REQUIRED ACTION: Print the records below exactly, omitting all pictures.

EXERCISE MATERIAL:
##############################
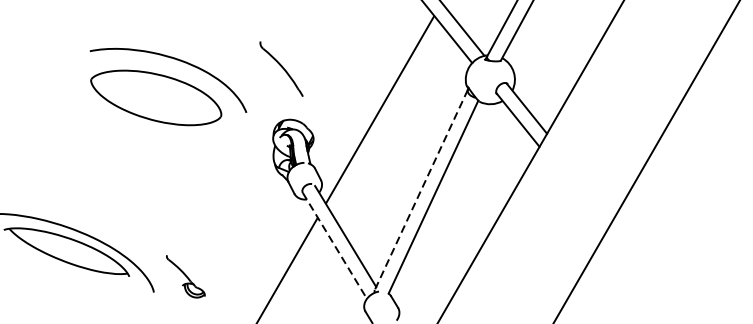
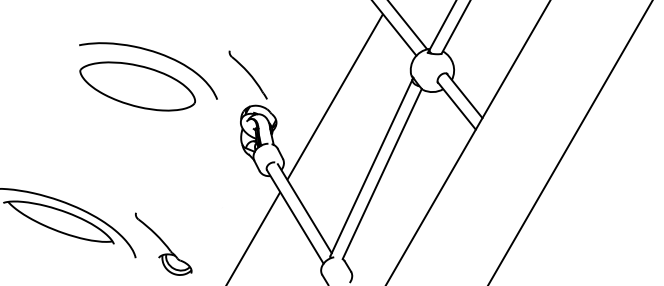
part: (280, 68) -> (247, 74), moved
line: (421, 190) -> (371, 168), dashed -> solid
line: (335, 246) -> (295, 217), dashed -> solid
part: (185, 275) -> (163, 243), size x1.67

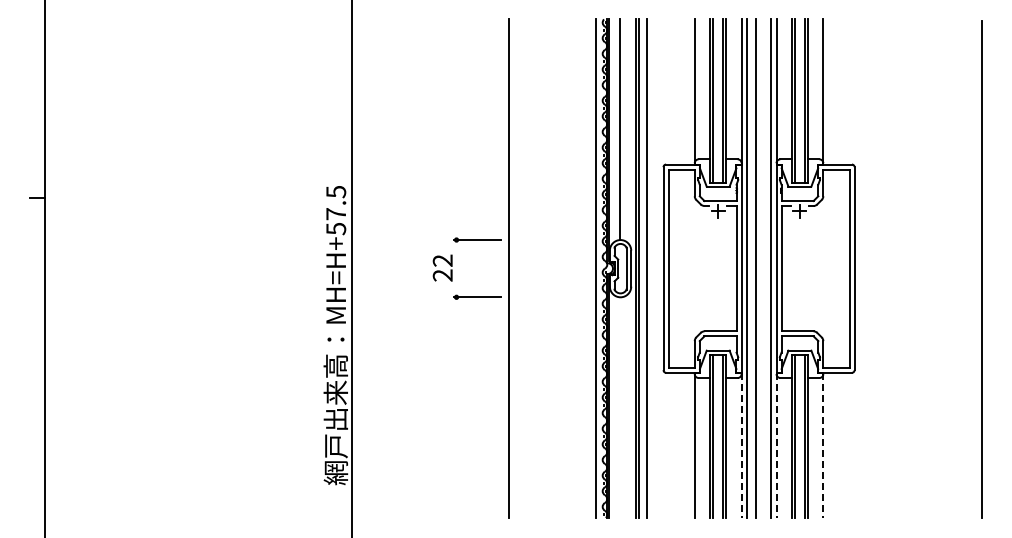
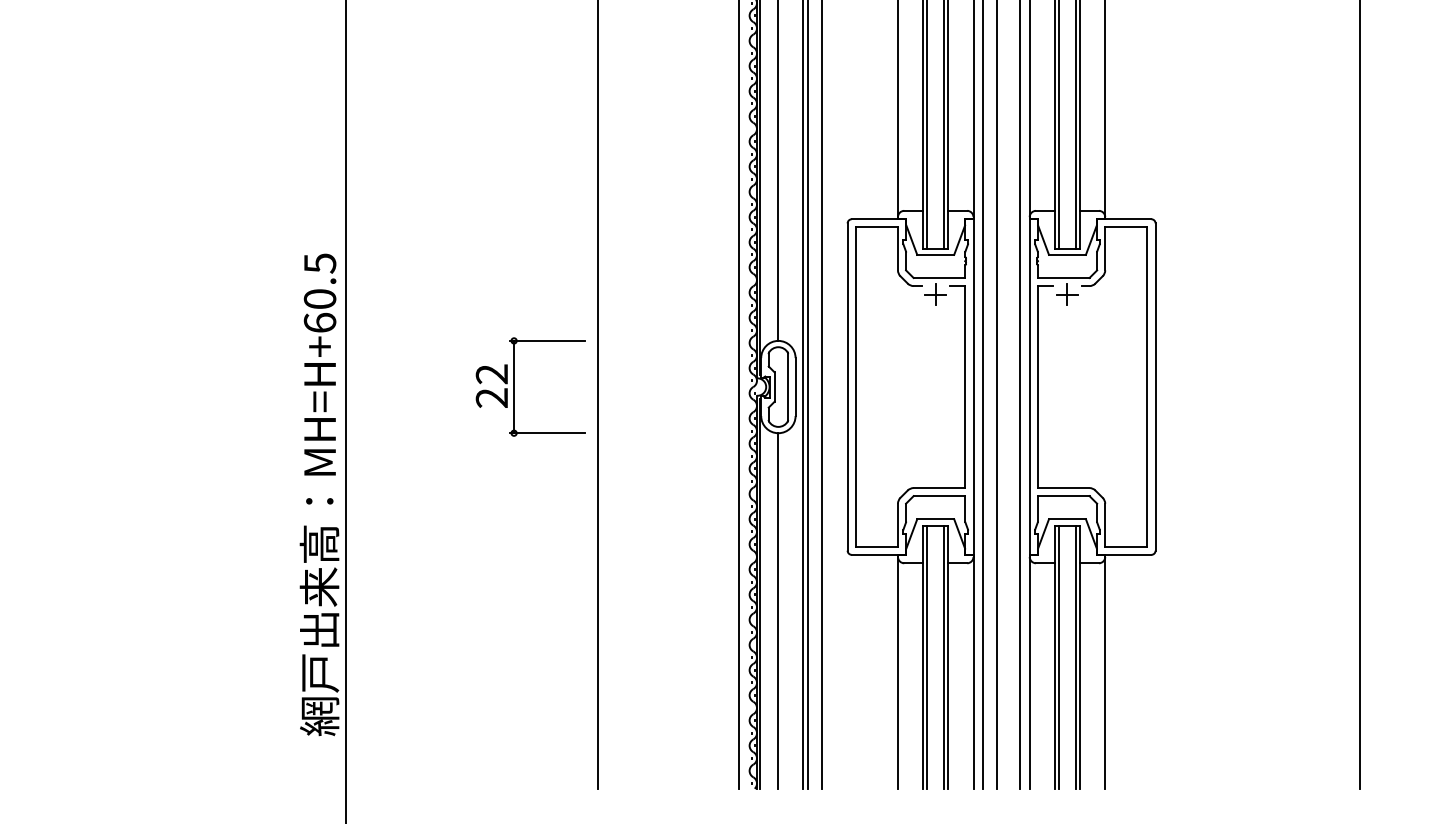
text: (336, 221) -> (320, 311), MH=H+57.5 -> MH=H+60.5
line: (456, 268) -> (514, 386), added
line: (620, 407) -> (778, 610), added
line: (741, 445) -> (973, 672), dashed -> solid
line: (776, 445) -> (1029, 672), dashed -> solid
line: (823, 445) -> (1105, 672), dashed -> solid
##############################
ANSWER FOR THE TASK:
part: (280, 68) -> (247, 74), moved
line: (421, 190) -> (371, 168), dashed -> solid
line: (335, 246) -> (295, 217), dashed -> solid
part: (185, 275) -> (163, 243), size x1.67

text: (336, 221) -> (320, 311), MH=H+57.5 -> MH=H+60.5
line: (456, 268) -> (514, 386), added
line: (620, 407) -> (778, 610), added
line: (741, 445) -> (973, 672), dashed -> solid
line: (776, 445) -> (1029, 672), dashed -> solid
line: (823, 445) -> (1105, 672), dashed -> solid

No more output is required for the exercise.